A la mort de sa mère, Laurence Benaïm a pris la plume pour nous offrir un roman plein de tendresse. La narratrice éprouve le besoin de poursuivre le dialogue qu’elle a amorcé avec sa mère, car à présent, elle n’a plus aucune raison de la fuir. Sa maman est enfin tout à elle, un fil invisible les relie l’une à l’autre.
Nous assistons à la maladie de sa mère, à ses séjours dans les hôpitaux, dans un service de soin intensifs pour finir en soins palliatifs puis le départ pour l’au-delà. L’auteure relate ces faits douloureux, sans pathos, avec le calme, et la distance nécessaire.
C’est une sorte de lettre que l’auteure écrit à sa défunte mère Nicole, une petite fille Juive cachée pendant la seconde guerre mondiale. Mariée à Paul, un séfarade, médecin comme elle, Nicole a consacré la priorité de son temps à ses patients et n’a offert à ses enfants que ce qui lui restait. Un amour à feu doux, qui finit par brûler les cœurs.
L’auteure nous entraîne dans une vision un peu floue entre vie privée et vie professionnelle dans l’appartement qui abrite la famille et le cabinet médical, et surfe sur les petits riens du quotidien.
L’auteure découvre que sa mère a laissé en partant un journal intime racontant les épreuves qu’elle a subies, mais aussi beaucoup de non dits. Toute sa vie n’a été que silence. Des silences lourds que sa fille essaie de percer.
La narratrice remonte le temps, explore avec pudeur et justesse pour essayer de comprendre ce docteur du » Cœur » comme pour revivre, en accéléré, toutes ces années partagées ensemble, sans se parler. Laurence Benaïm évoque avec beaucoup de justesse son enfance, ses origines ashkénazes et séfarades, fille d’un couple de médecins passionnés par leur métier, évoque les conditions de la pratique de la médecine , dans les années 60 que lui décrit son père Paul.
Du Paris occupé, en passant par la Bourgogne ombrageuse, jusqu’à Oran, la narratrice cherche, inspecte et déplie ses souvenirs avec ses parents. Les albums photos sont épluchés , pour remettre à plat le puzzle de sa vie.
Pourquoi la grand-mère maternelle ashkénaze avait du mal à comprendre la douleur de son gendre, séfarade exclu du lycée parce que juif ? Tant de souffrances, celle des familles juives déportées et décimées, celle des Français d’Algérie massacrés, celle d’une fille accompagnant sa mère à l’hôpital, mais pourquoi si peu de mots et de dialogues, au nom de ce qu’il a fallu taire pour se reconstruire ?

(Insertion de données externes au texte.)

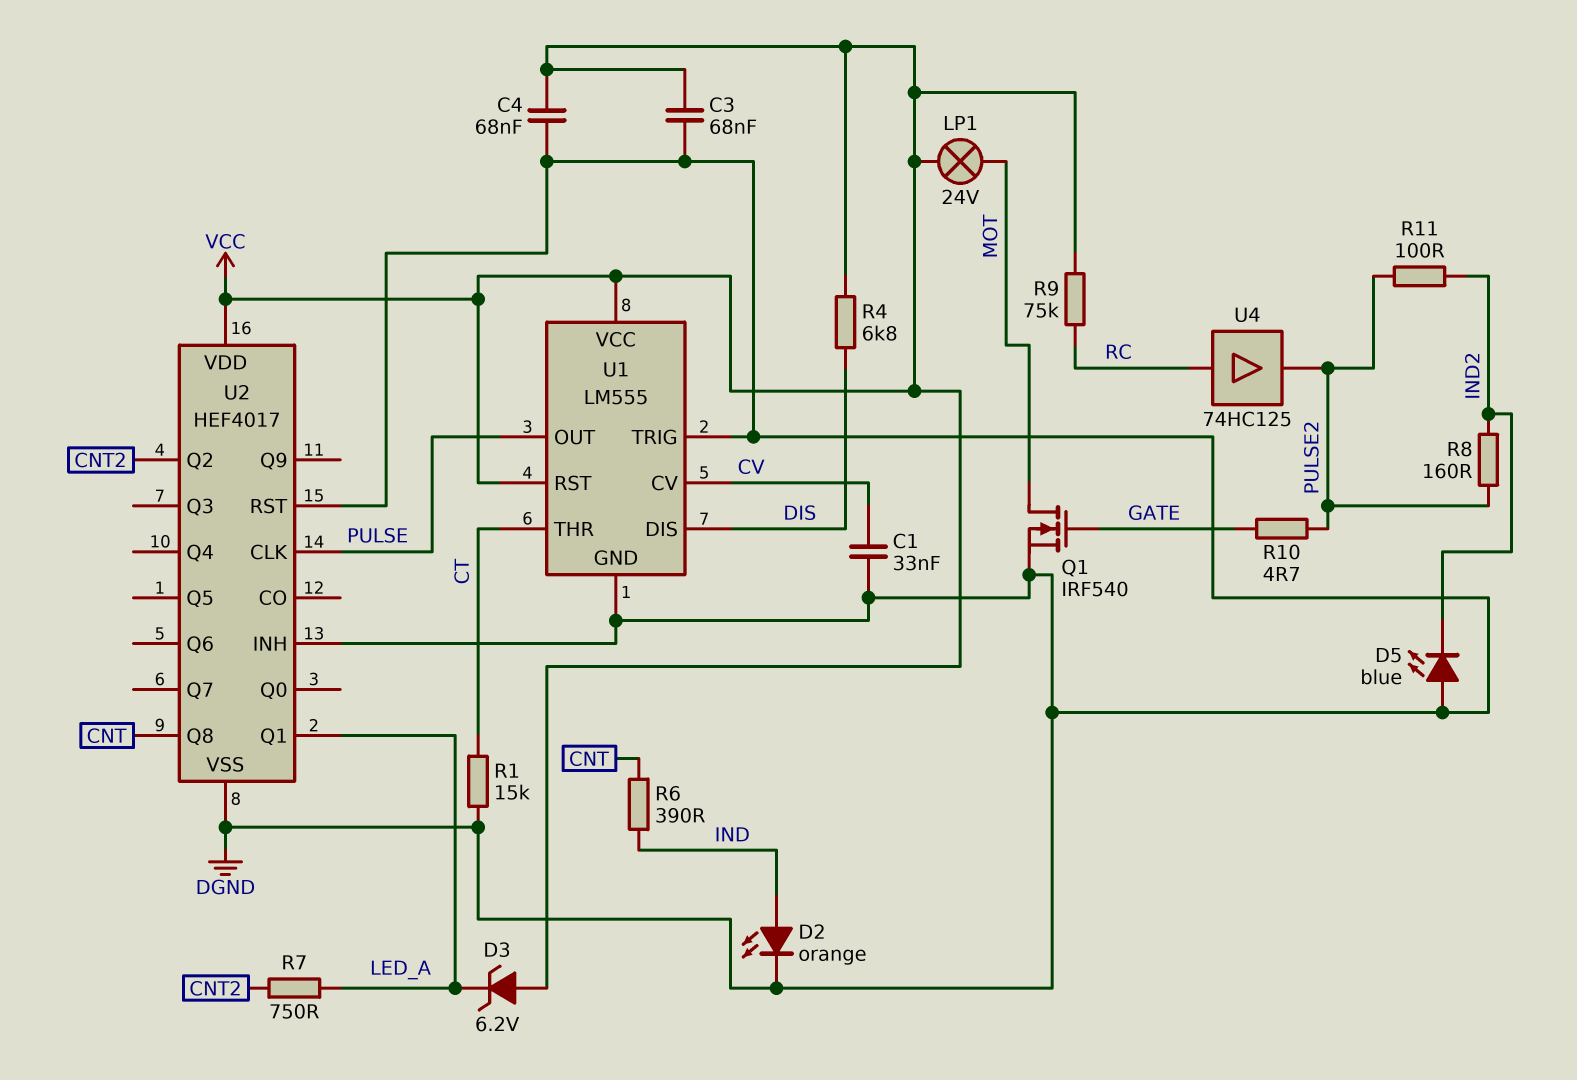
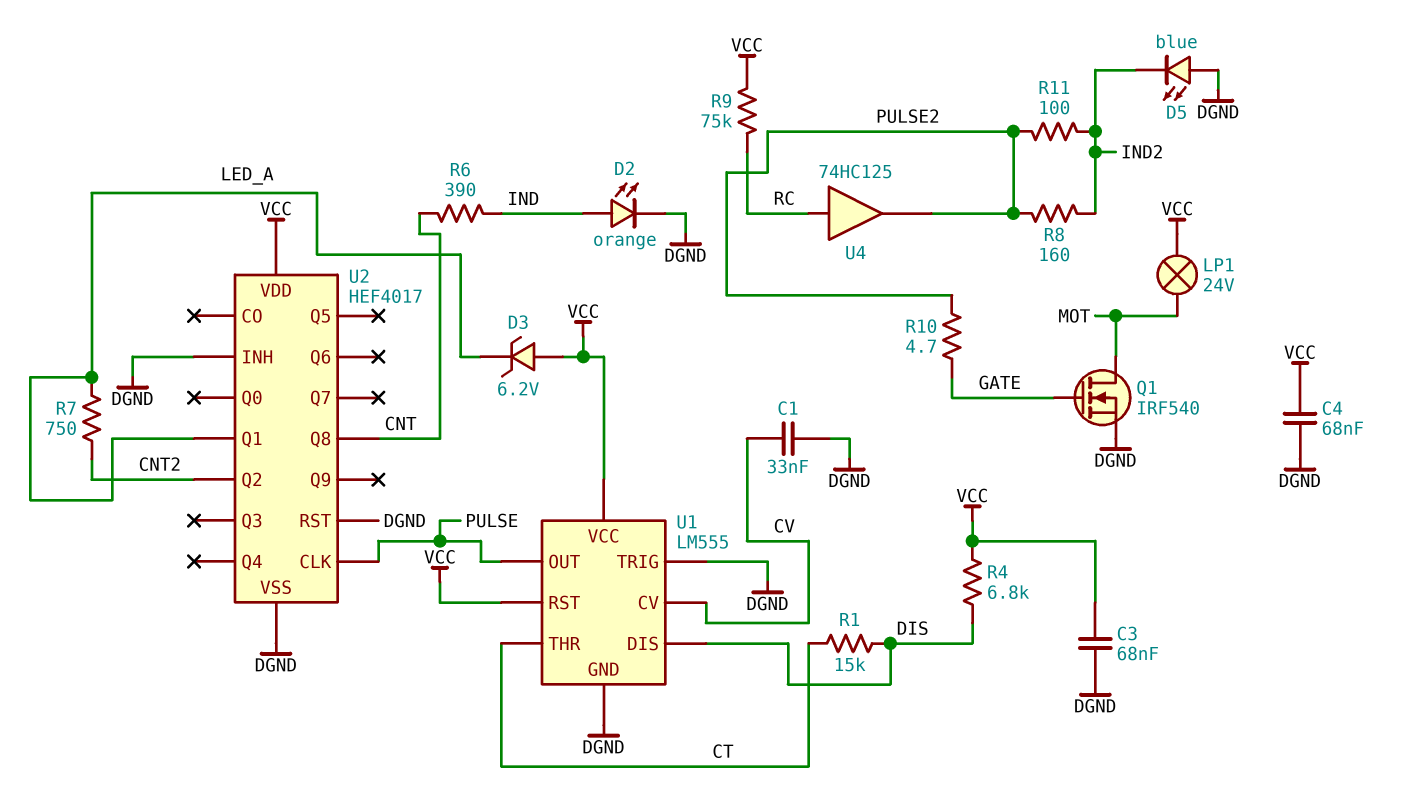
R1: 15k (CT, DGND) -> 15k (CT, DIS)

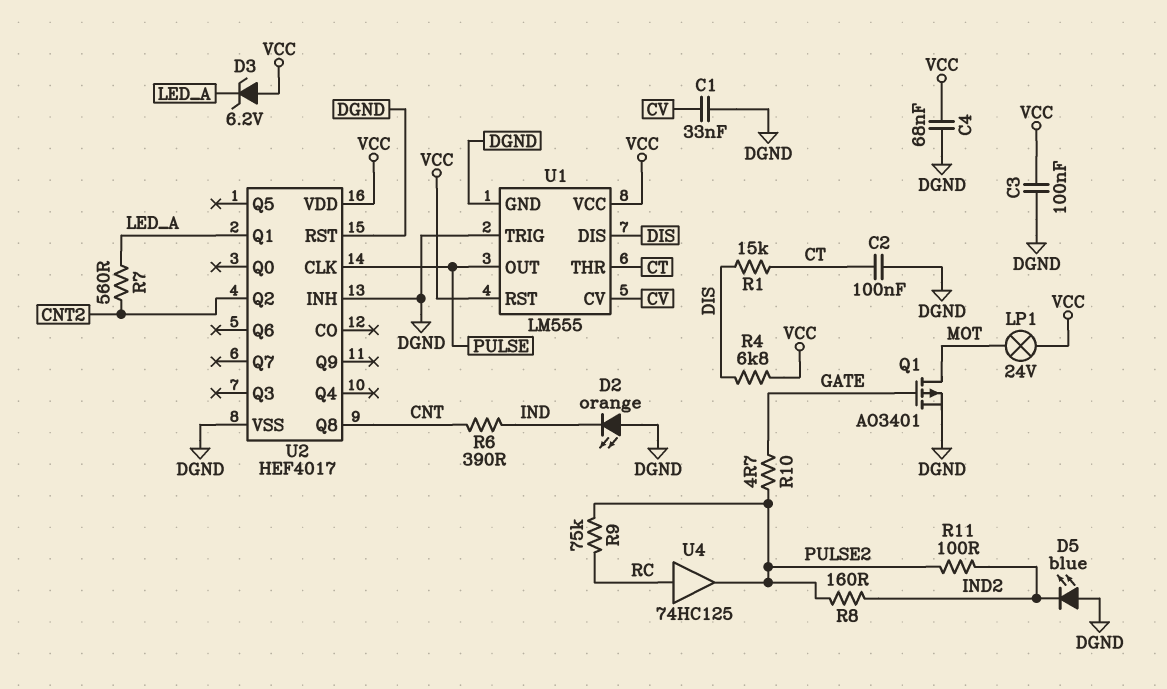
C2: none -> 100nF (CT, DGND)
C3: 68nF (DGND, VCC) -> 100nF (DGND, VCC)
D2: LED orange (A IND, K DGND) -> LED orange (A DGND, K IND)
Q1: NMOS IRF540 (G GATE, D MOT, S DGND) -> PMOS AO3401 (G GATE, D MOT, S DGND)
R7: 750 (CNT2, LED_A) -> 560 (CNT2, LED_A)
R9: 75k (RC, VCC) -> 75k (PULSE2, RC)

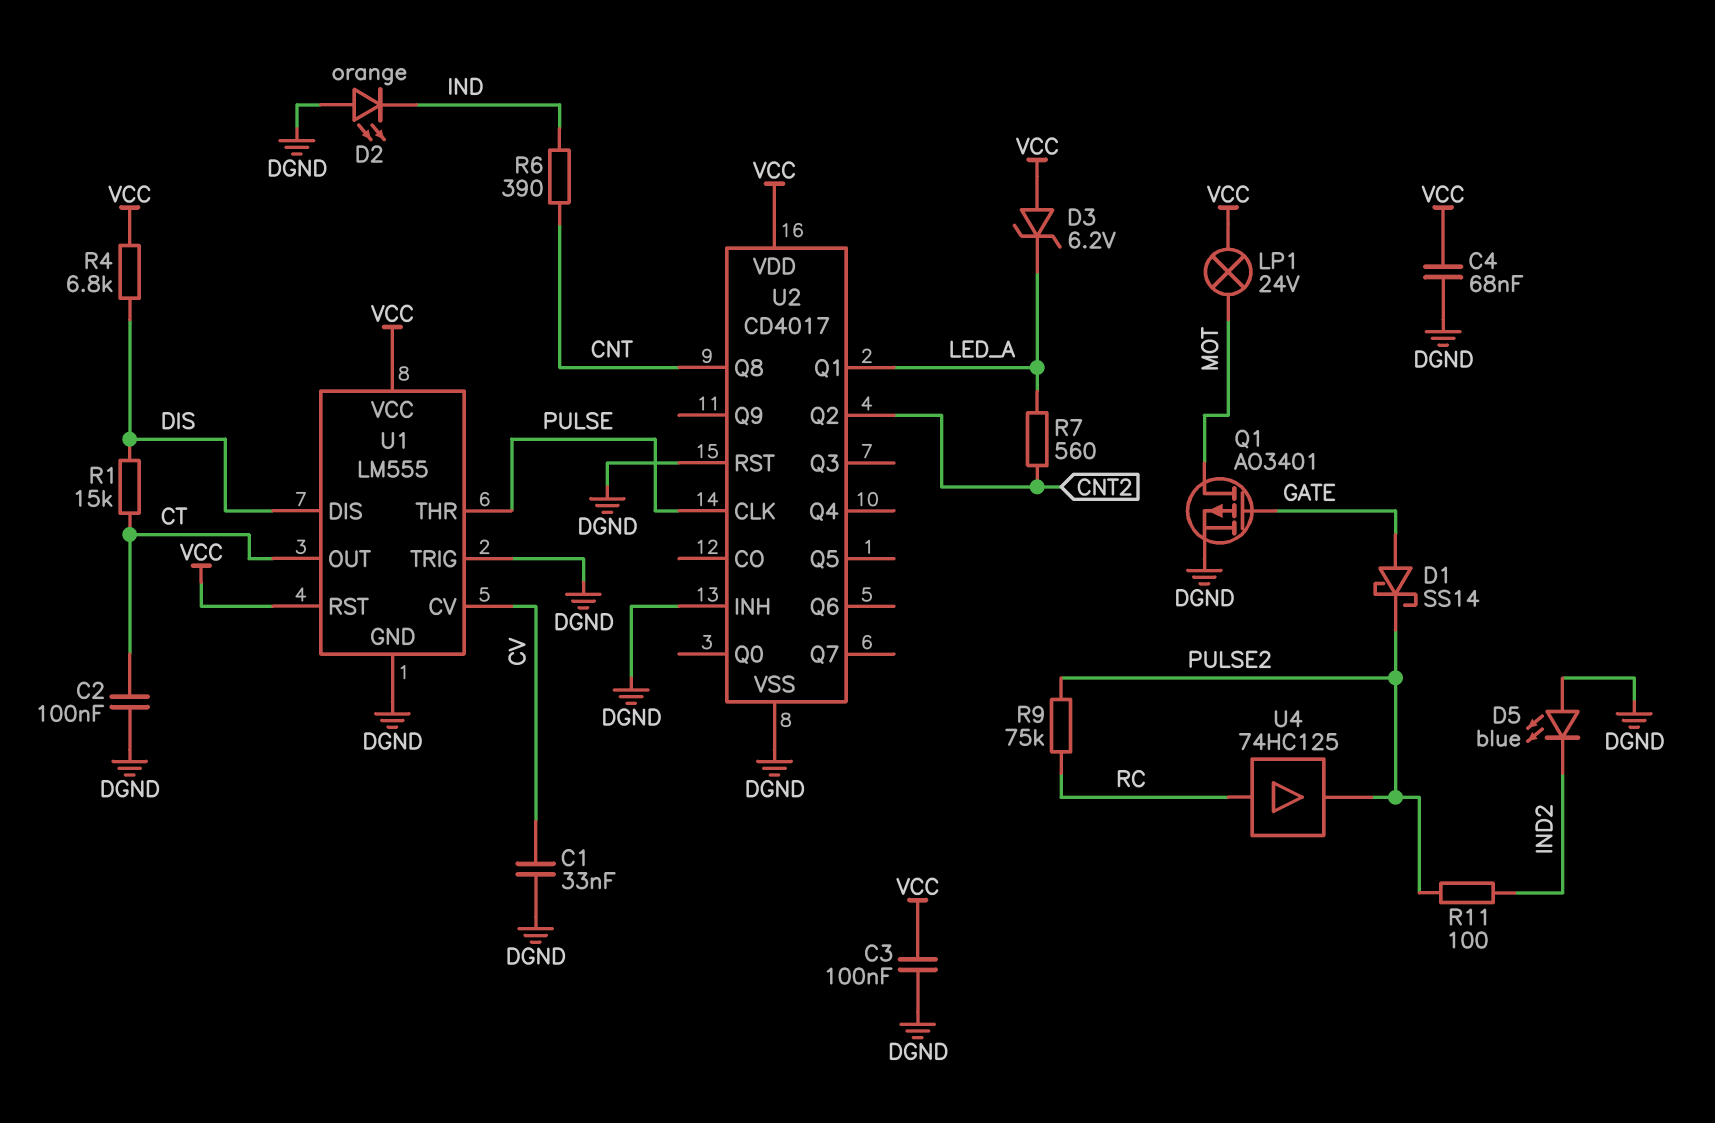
D1: none -> schottky SS14 (A GATE, K PULSE2)
R8: 160 (IND2, PULSE2) -> none
R10: 4.7 (GATE, PULSE2) -> none
U1 pin OUT: PULSE -> CT
U1 pin THR: CT -> PULSE
U2: HEF4017 -> CD4017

C’est l’histoire de sa vie certes, mais en fait l’histoire de toute une génération qui a connu les mêmes souffrances lors de la disparition des parents, enfants de la shoah, qui s’étaient mués dans un silence assourdissant.
Difficile de parler de la Sidération sans avoir le cœur qui bat
Laurence Benaïm signe un roman écrit avec des mots justes.
Sylvie Bensaid
La Sidération de Laurence Benaïm aux éditions stock
Née en 1961 à Suresnes, Laurence Benaïm est journaliste. Elle est notamment l’auteure de la biographie d’Yves Saint Laurent (Grasset, 1993), Marie Laure de Noailles (Grasset, 2001) et Jean-Michel Frank (Grasset, 2017).